But that situation could change with a series of bills that Mexico City legislators plan to file at the end of this month to legalize and regulate marijuana consumption. Proposals include the setting up of cannabis clubs to grow herb for their members and tolerance of anyone carrying up to 30 grams, or just over an ounce, of marijuana. Leftist lawmakers, who dominate the city’s assembly, say the measures would free up police to focus on serious crime and take a step towards ending the country’s catastrophic drug war, which has claimed more than 60,000 lives in the last six years. “The war against drugs is a failure. We are not going to win it,” says Assemblyman Vidal Lleranas who is working on the legislation. “We cannot hope for a drug free world. But we can hope to limit the damage and take the profits away from organized crime.”

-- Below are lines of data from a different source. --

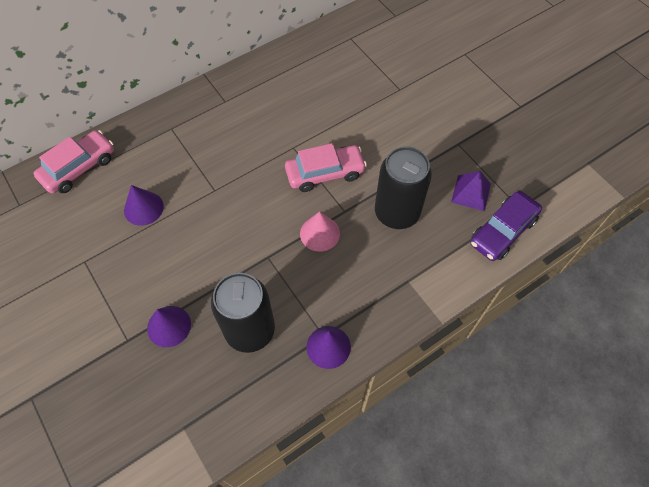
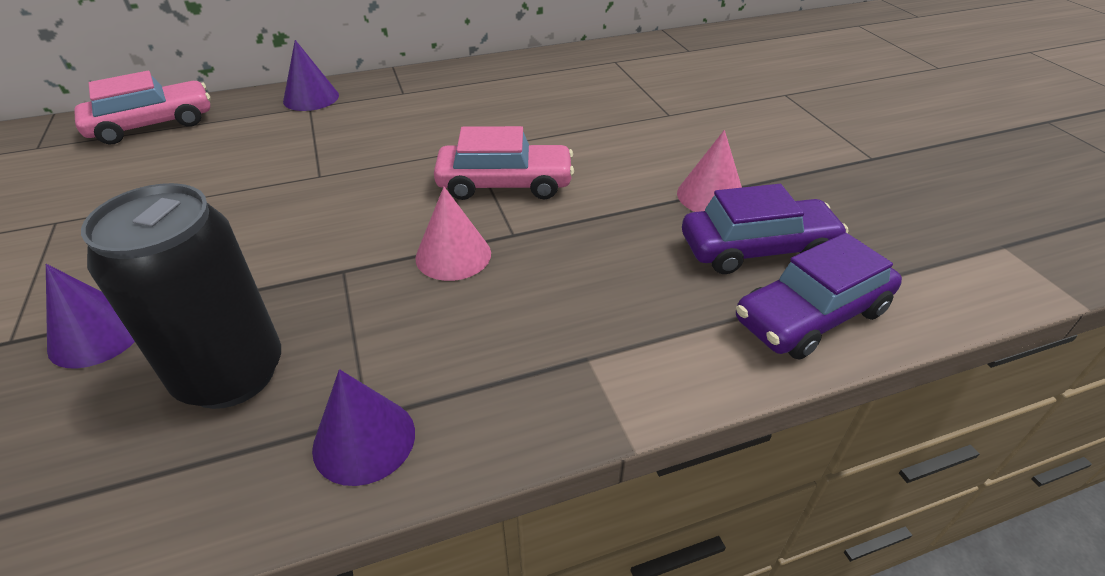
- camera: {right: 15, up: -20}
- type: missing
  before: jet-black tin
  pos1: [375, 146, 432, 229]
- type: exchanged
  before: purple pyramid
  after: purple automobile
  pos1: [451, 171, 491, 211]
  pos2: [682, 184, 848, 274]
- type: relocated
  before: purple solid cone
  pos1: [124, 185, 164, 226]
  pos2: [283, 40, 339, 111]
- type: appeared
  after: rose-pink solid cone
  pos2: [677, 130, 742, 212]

The Mexico City bills are part of a wave of marijuana proposals across the Americas in the wake of the American states of Colorado and Washington voting to legalize cannabis last November. The Uruguayan lower house has passed a legalization law, which the senate is expected to vote on this month, and advocates are looking at measures from Brazil to Argentina to Canada. While the United States was long a world leader in drug prohibition, U.S. legalization has now become influential force outside its borders. Alison Holcomb, the chief architect of the Washington state law, has spoken across the continent this year, including at a recent forum in Mexico. “I have seen a sea change in thinking. People are no longer asking if it can be done, but how it can be done,” says Holcomb, who is the drug policy director for the ACLU in Washington state. If the Mexican capital, which is the largest city on the continent, were to legalize marijuana, it would add even momentum to the pro-legalization wave, possibly paving the way for similar measures in other Mexican states and in neighboring Central American nations such as Guatemala.